To make the privatization initiatives more compelling for investors, the cost of electricity to the consumer, which had previously been set low by the state monopoly, was raised in June.

“The problem with a lot of these reforms, and what makes them especially difficult, politically, is that the costs are borne up front,” Standard Chartered’s Khan says. “So you’ve got higher electricity tariffs to make the power-sector reforms more doable. You’ve got higher fuel prices. But the benefits of putting the reforms in place are things that will only be felt over the medium term.

“That creates greater uncertainty where anyone pushing forward with the reforms, given that cost-benefit structure and the lag in which the benefits will be felt, is going to have to be in a very strong place politically.”

This means that so much of Nigeria’s reform agenda – and hence its political future – is tied up with the personalities in the cabinet.

“With Ngozi, you wouldn’t find many people with more reformist credentials,” Khan says. “You feel that if she had the political power she would absolutely be doing the right thing and putting the right reforms in place; [the same goes for] the agriculture minister [Akin Adesina], who comes across as very impressive and was seen as a key technocrat when his appointment was announced.
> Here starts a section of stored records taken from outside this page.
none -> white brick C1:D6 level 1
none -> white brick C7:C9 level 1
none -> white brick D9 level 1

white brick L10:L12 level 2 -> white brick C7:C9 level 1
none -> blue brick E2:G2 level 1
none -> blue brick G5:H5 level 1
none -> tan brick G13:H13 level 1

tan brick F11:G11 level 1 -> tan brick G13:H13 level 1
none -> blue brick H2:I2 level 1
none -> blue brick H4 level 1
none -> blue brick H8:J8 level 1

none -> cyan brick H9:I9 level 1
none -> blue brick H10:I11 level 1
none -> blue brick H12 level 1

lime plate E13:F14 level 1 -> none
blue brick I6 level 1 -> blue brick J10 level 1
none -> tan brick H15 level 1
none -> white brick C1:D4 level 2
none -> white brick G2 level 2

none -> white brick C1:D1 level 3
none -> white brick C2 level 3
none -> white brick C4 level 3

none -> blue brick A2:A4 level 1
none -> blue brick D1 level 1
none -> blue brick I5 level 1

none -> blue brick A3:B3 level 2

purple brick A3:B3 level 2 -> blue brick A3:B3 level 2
“And in a sense you do have these very strong personalities, but the problem is that personalities alone don’t do anything for institutional change, and that’s where we really need to see more progress in Nigeria’s case.”

Others are still less positive about the potential for meaningful success. At the Council of Foreign Relations in New York, John Campbell, the former US ambassador to Nigeria and a long-term observer of the country, points out that, despite her international credibility, Okonjo-Iweala lacks a domestic political constituency, and has been a lightning rod for public anger after the attempt to remove the subsidy.

Continuing religious tensions in the north of Nigeria, where the Islamist militant group Boko Haram has exploited economic inequality, along with the end of the ‘zoning’ agreement – which had seen north and south rotate to provide a presidential candidate for the ruling PDP – has increased the sense of alienation among northern elites that are able to block reform.

“The real question I think is the extent to which there is a political will among the political elite to actually carry through reforms, and whether the reforms are even possible, given the current state of northern alienation,” Campbell says.

“When we’re talking about a political system where the arrangements and the relationships are built on money and where the money basically comes from the government’s control of oil, a meaningful anti-corruption campaign becomes in a sense quite destabilizing,” Campbell says.

“Now, all of this means, it seems to me, that the latitude for the Ngozis or the Sanusis of this world is constrained.”